So, we're talking about pheochromocytoma.
I think this is probably something that we've all learned about but hardly any of us see
but it's exciting, nevertheless, when you do see it clinically
and you should be aware of what it looks like so you can urgently treat these patients as they need this.
Pheochromocytoma are catecholamine-secreting tumors that arise
from the chromaffin cells of the adrenal medulla and sympathetic ganglia.
Patients clinically typically will present with this classical triad in addition to hypertension.
They have episodic headache, diaphoresis or sweating, tachycardia,
sometimes they explain this impending sense of doom.
Now, I want you to keep in mind that 40% of the population or 40% of tumors
are going to be part of a familial disorder including multiple endocrine neoplasia type 2 or MEN2,
von Hippel-Lindau syndrome, and neurofibromatosis type 1.
So, getting a family history is going to be critical in that patient population.
So, once we suspect pheochromocytoma, our next step in diagnosis
is to do a 24-hour fractionated urinary metanephrines and catecholamines.
What we're looking for is norepinephrine, epinephrine, dopamine, and normetanephrines.
Now, this has a very high sensitivity and specificity, about 98% respectively.
We can also do something like a fractionated plasma metanephrines.
It has a very high sensitivity between 96 and 100% but specificity is quite a bit lower
because there's a lot of false positives here.
It's much more attractive to patients because it doesn't require a 24-hour urine.
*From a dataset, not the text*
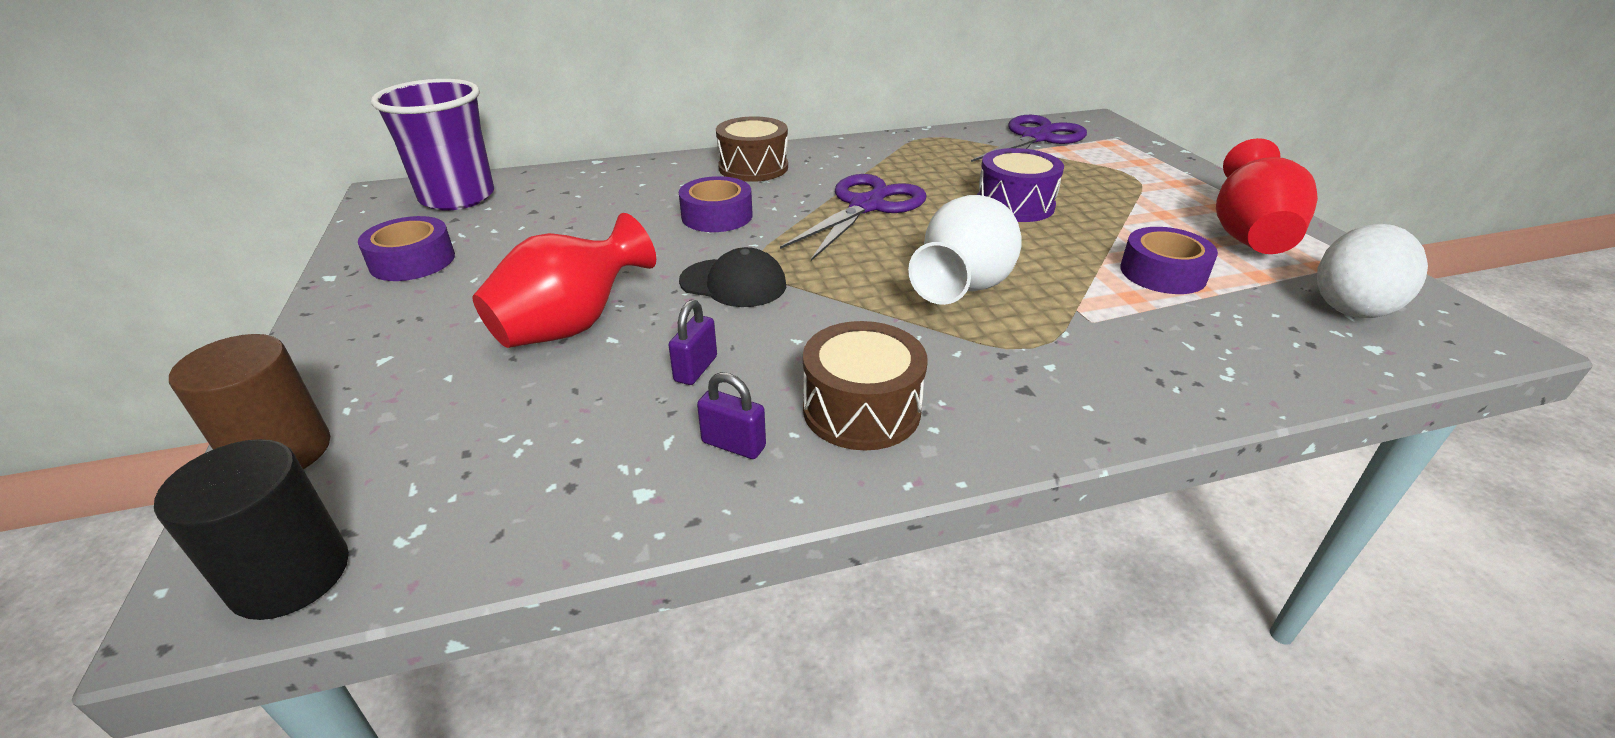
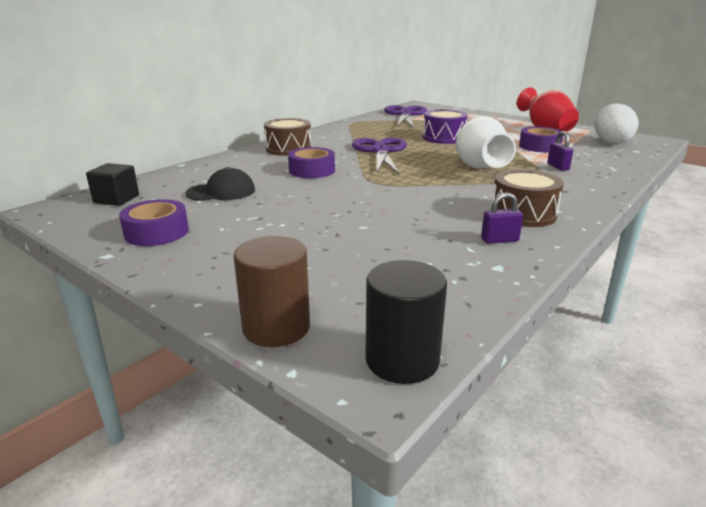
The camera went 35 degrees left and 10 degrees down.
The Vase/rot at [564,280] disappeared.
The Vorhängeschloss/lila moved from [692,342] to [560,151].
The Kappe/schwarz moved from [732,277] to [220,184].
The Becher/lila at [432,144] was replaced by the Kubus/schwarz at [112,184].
It's something that you can just get a plasma level from.
But really, you should only use this first-line when your pre-test probability is high.
So, I might reserve this for somebody who has classical symptoms
and a familial history like MEN2.
Alright, once we've got biochemical confirmation,
remember, we have to locate where this tumor is so we want to do
either a CT or MRI of the abdomen and pelvis.
This allows us to detect almost all sporadic tumors cuz most are about 3 cm or larger in diameter.
The sensitivity is quite high at 98-100% but only 70% specific,
again, this is because of that prevalence of adrenal incidentalomas.
That means there's an adrenal tumor there that's nonfunctional.
We've talked about those before in our other cases.
Now, if for some reason, we don't have any luck with our CT or MRI imaging,
we can go to our radionuclear testing with an MIBG scintigraphy.
This is performed, again, if we have a CT that's negative and/or an MRI that's negative
but we have biochemical confirmations so we know that a pheochromocytoma is there.
This particular test can also detect multiple tumors
so if a patient has multiple tumors up the sympathetic ganglia, we can see that.
And the radioisotope is essentially of norepinephrine so it's a norepinephrine analog.
Okay, so once our patient manifest, we have biochemical confirmation,
we now have location of where the tumor is. What do we want to do?
Before we do anything, we've got to control that blood pressure.
These patients have some of the highest blood pressures
and they really can succumb to that and have complications.
So, we want to get an alpha antagonist on board
and before we even think about surgical resection,
that blood pressure needs to be controlled as best as we can do that.
So, we're gonna use something like phenoxybenzamine
which is a long-acting nonspecific alpha-blocking agent.
We typically start that about 7-10 days prior to surgical resection.
We can also use phentolamine which is a shorter-acting nonspecific alpha-blocking agent as well.
Now, we can use beta blockers because remember, these patients are extraordinarily tachycardic
but we only want to use these after adequate alpha blockade is achieved. Okay?
If we start beta blockers before we have alpha blockade,
we have unopposed alpha stimulation and those patients can get extraordinarily hypertensive.
So, please remember, long-acting alpha antagonist first followed by beta blockade.
Now, if additional agents are needed, the use of dihydropyridine calcium channel blockers can be used.
Things like nifedipine or amlodipine.
Now, we now -- once our blood pressure is fairly well-controlled,
we wanna get our endocrine surgeon or surgical colleague to come in and remove the tumor.
One thing that I do want you to be aware of is that patients
can undergo acute hypertensive crisis when you are in the process of surgically resecting this tumor.
This can occur because of endotracheal intubation
with anesthesia induction or just manipulating that adrenal gland.
So, during the operative procedure, it's important to control that blood pressure,
those patients should be treated with parenteral nitroprusside, phentolamine, or nicardipine.